Many Types of Predictors

class: center, middle

# Many Types of Predictors
![](./images/many_predictors/stop-using-linear-regression.jpg)

---

# We've Now Done Multiple Continuous Predictors

`$$\large y_{i} = \beta_{0} + \sum \beta_{j}x_{ij} + \epsilon_{i}$$`

`$$\large \epsilon_{i} \sim \mathcal{N}(0, \sigma)$$`
---
# We've Previously Done One Categorical Variable with Many Levels

`$$\large y_{ij} = \beta_{0} + \sum \beta_{j}x_{ij} + \epsilon_{ij}$$`
  
`$$\large \epsilon_{ij} \sim \mathcal{N}(0, \sigma), \qquad x_{i} = 0,1$$`

--
<br><br>

(hey, wait, isn't that kinda the same model.... but where you can only belong to one level of one category?)

---
# Now... Two Categories, Each with Many Levels, as Predictors

`$$\large y_{ijk} = \beta_{0} + \sum \beta_{i}x_{ik} + \sum \beta_{j}x_{jk} + \epsilon_{ijk}$$`  
  
`$$\large \epsilon_{ijk} \sim N(0, \sigma^{2} ), \qquad x_{\_k} = 0,1$$`

- This model is similar to MLR, but, now we multiple categories instead of multiple continuous predictors  
 
--

- This can be extended to as many categories as we want with linear algebra  
  
`$$Y = \beta X + \epsilon$$`
---
class: center, middle

![:scale 50%](./images/many_predictors/reliable_linear_model_spongebob.png)

---
# Multiple Predictors: A Graphical View

.center[ ![:scale 60%](./images/23/regression2.png) ]

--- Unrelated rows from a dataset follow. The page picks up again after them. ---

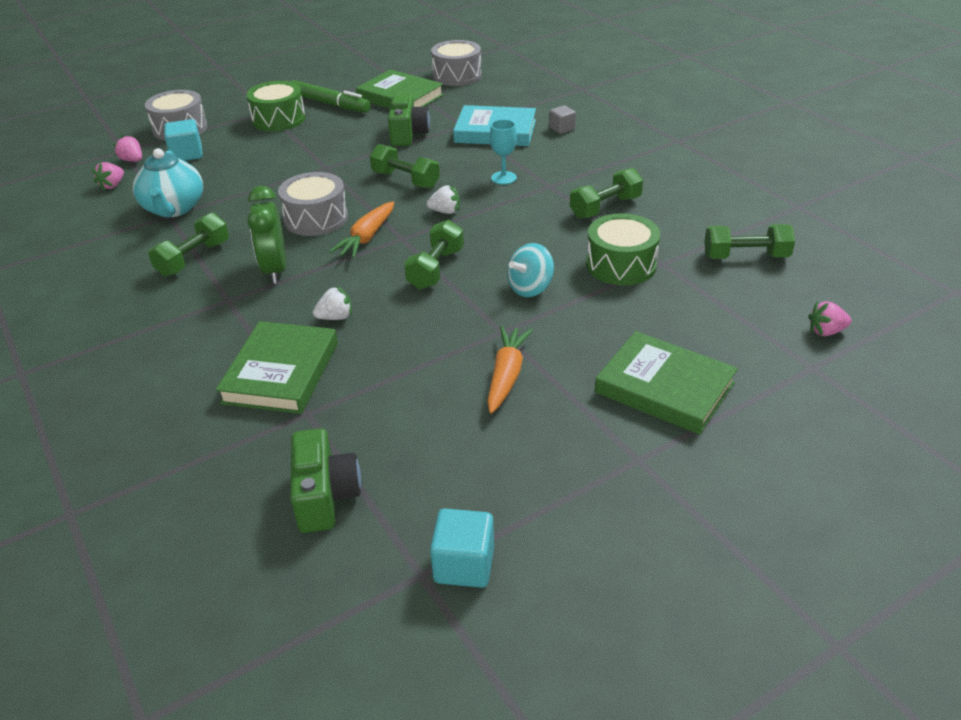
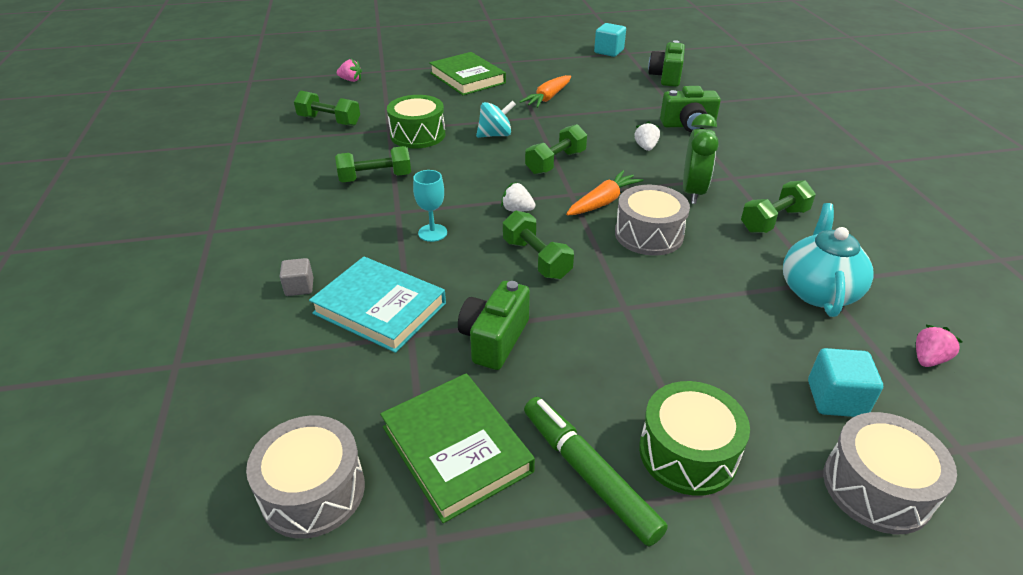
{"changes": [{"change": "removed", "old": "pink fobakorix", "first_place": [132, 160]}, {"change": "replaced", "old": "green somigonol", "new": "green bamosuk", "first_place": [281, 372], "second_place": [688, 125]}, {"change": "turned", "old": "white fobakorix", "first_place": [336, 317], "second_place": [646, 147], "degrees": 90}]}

- Curved double-headed arrow indicates COVARIANCE between predictors that we account for.

- We estimate the effect of each predictor **controlling** for all others.  
  
- Can be continous or categorical predictors

---
# We Commonly Encounter Multiple Predictors in Randomized Controlled Blocked Designs
.center[ ![:scale 70%](./images/21/blocked_designs/Slide4.jpg) ]

---
# An Experiment with Orthogonal Treatments: A Graphical View

.center[![:scale 60%](./images/23/anova.png)]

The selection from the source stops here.